Any east coast gas buyer will have noticed the jump in prices since LNG exports from Queensland came online. According to a peak energy user group, the years-in-the-making problem – with prices roughly triple their long-term average – has reached the point where we will see factory closures and thousands of jobs lost in the next year unless urgent action is taken.
While the gas crisis should arguably be a priority for whoever wins the next election, there is also room for Australian companies the help themselves. According to the International Energy Agency, Australian manufacturers are more energy-inefficient than those of any other developed nation, measured by energy per dollar of output.
“For a very long time, Australia has benefited from relatively cheap gas,” says Vanessa Petrie, CEO of climate think tank Beyond Zero Emissions, when asked why the nation lags so badly in energy efficiency.
Now, according to her organisation, the economics are in favour of switching to electricity for industrial heat.
Petrie’s organisation released the Electrifying Industry report last year, arguing this case. Gas has a wide range of heating applications, but with its price at painful levels and wasted energy – especially for low-temperature tasks – often attached to its use, electrification can often make more sense.
Electricity, BZE argues, can be used for many industrial heat needs, all the way up to 5,000 degrees Celsius-plus plasma torch furnaces, and can heat with greater precision, controllability/automation, and scalability than gas.
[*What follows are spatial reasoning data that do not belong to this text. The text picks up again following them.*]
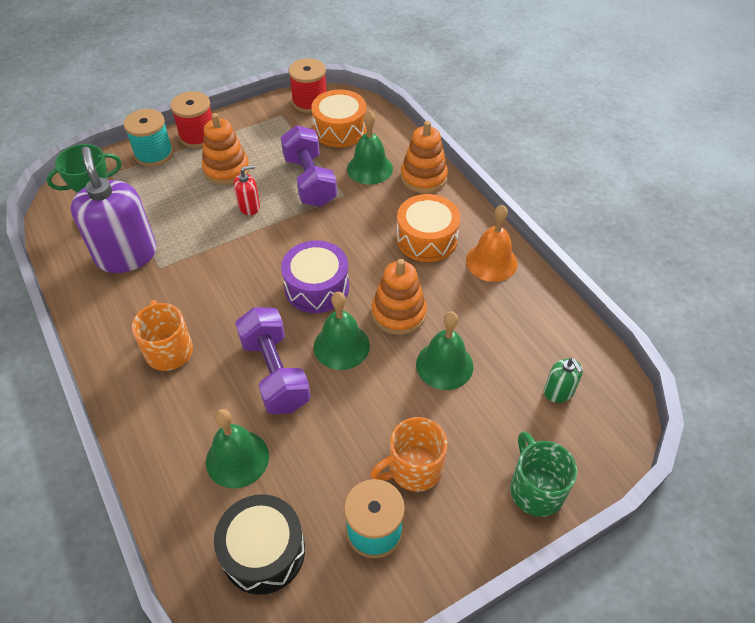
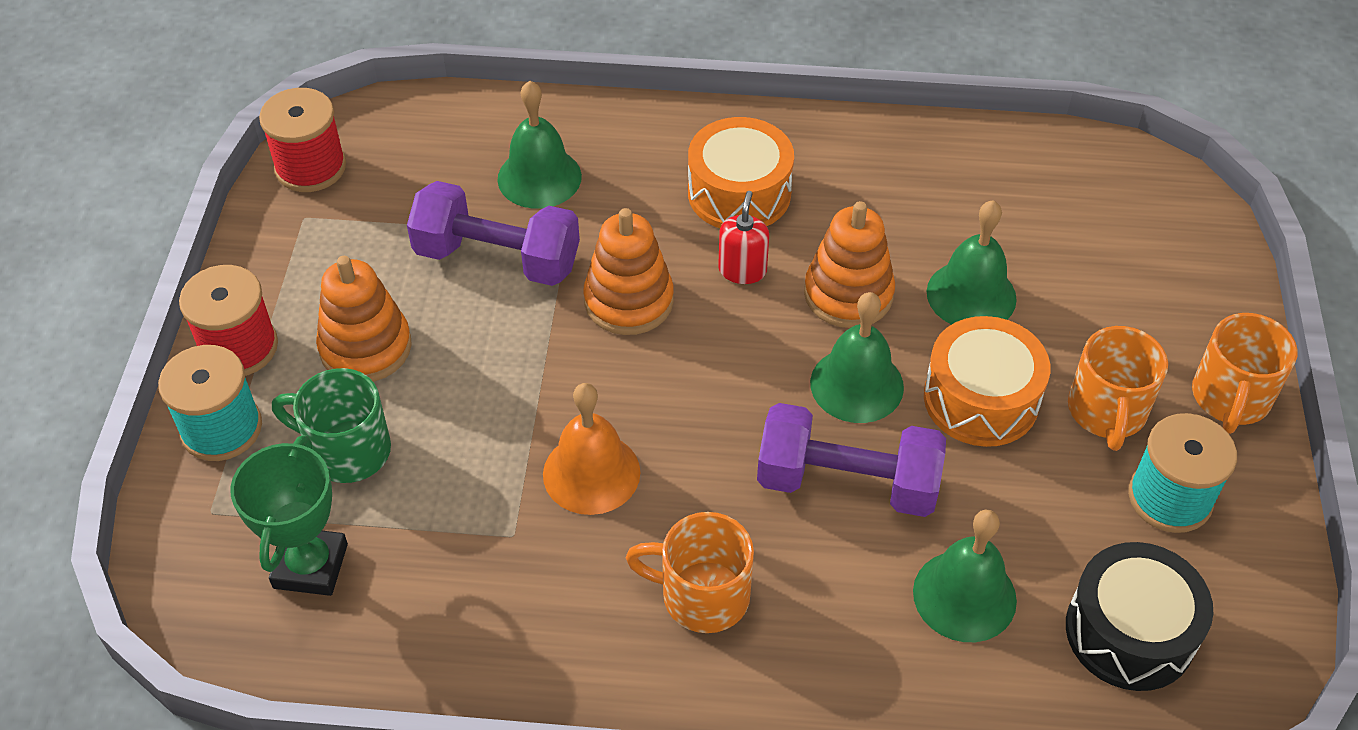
camera: 55 degrees left, 0 degrees up
(126, 255) = (442, 570): purple soap dispenser -> none
(249, 207) = (483, 358): red soap dispenser -> red soap dispenser (742, 270)
(317, 287) = (726, 358): purple drum -> none
(340, 130) = (417, 166): orange drum -> orange drum (981, 399)
(423, 177) = (616, 131): orange stacking toy -> orange stacking toy (629, 301)
(477, 530) = (1230, 398): none -> orange mug
(491, 262) = (838, 153): orange bell -> orange bell (591, 473)
(535, 489) = (1209, 313): green mug -> green mug (347, 450)
(558, 392) = (1090, 213): green soap dispenser -> none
An obvious area, and one where Australian adoption is way behind markets like Japan and Europe, is heat pumps. These can create process heat up to 160 degrees (but are mostly used below 90 degrees) using refrigerants and pressure. They won’t fit the bill for sintering, but they can salvage and reuse waste stream heat, their efficiency levels are improving, and they can be particularly useful in food and beverage, the sector with the highest use of gas for sub-150 degree heat generation.
“All heat is not created equally, so if you’re burning gas because you need heat, it’s not all the same,” Tim Forcey, a chemical engineer with a long background in the energy industry, and currently an advisor focussing on renewable energy, tells @AuManufacturing.
“Heat pumps can be the answer for industry for even recovering heat out of the thin air outside your factory to heat your water.”
Petrie adds that a manufacturer would have to put in more capital compared to a traditional gas boiler, but projections are for a very quick return on investment.
Other situations cited in Electrifying Industry as opportunities for manufacturers – especially as the cost of producing renewable electricity declines – include electromagnetic heating, electric arc heating, and electrical resistance.
“One of my favorite examples is, if you look at curing a brick, traditionally you do it in a gas kiln,” offers Petrie.
“But if you were to use microwaves for curing a brick, you could speed up the process, allowing the same product to double in output.”
She mentions Furnace Engineering (which also contributed to the report, and whose work includes building furnaces for Deakin University’s Carbon Nexus facility) as a local innovator with electrical resistance-based equipment.
Though Australian industry has work to do to catch with Europe and elsewhere, Forcey says he’s starting to see local investment in biogas production, another way to beat rising gas prices.
“In Germany, you can’t drive 20 kilometers without seeing a biogas manufacturing facility,” he says, adding that generating a company’s own supply means they don’t depend on the gas grid, can locate themselves away from cities, and can create regional economic opportunities.
“There are some cheap places where biogas is being produced now, and so that’s another thing that Australia could be looking at.”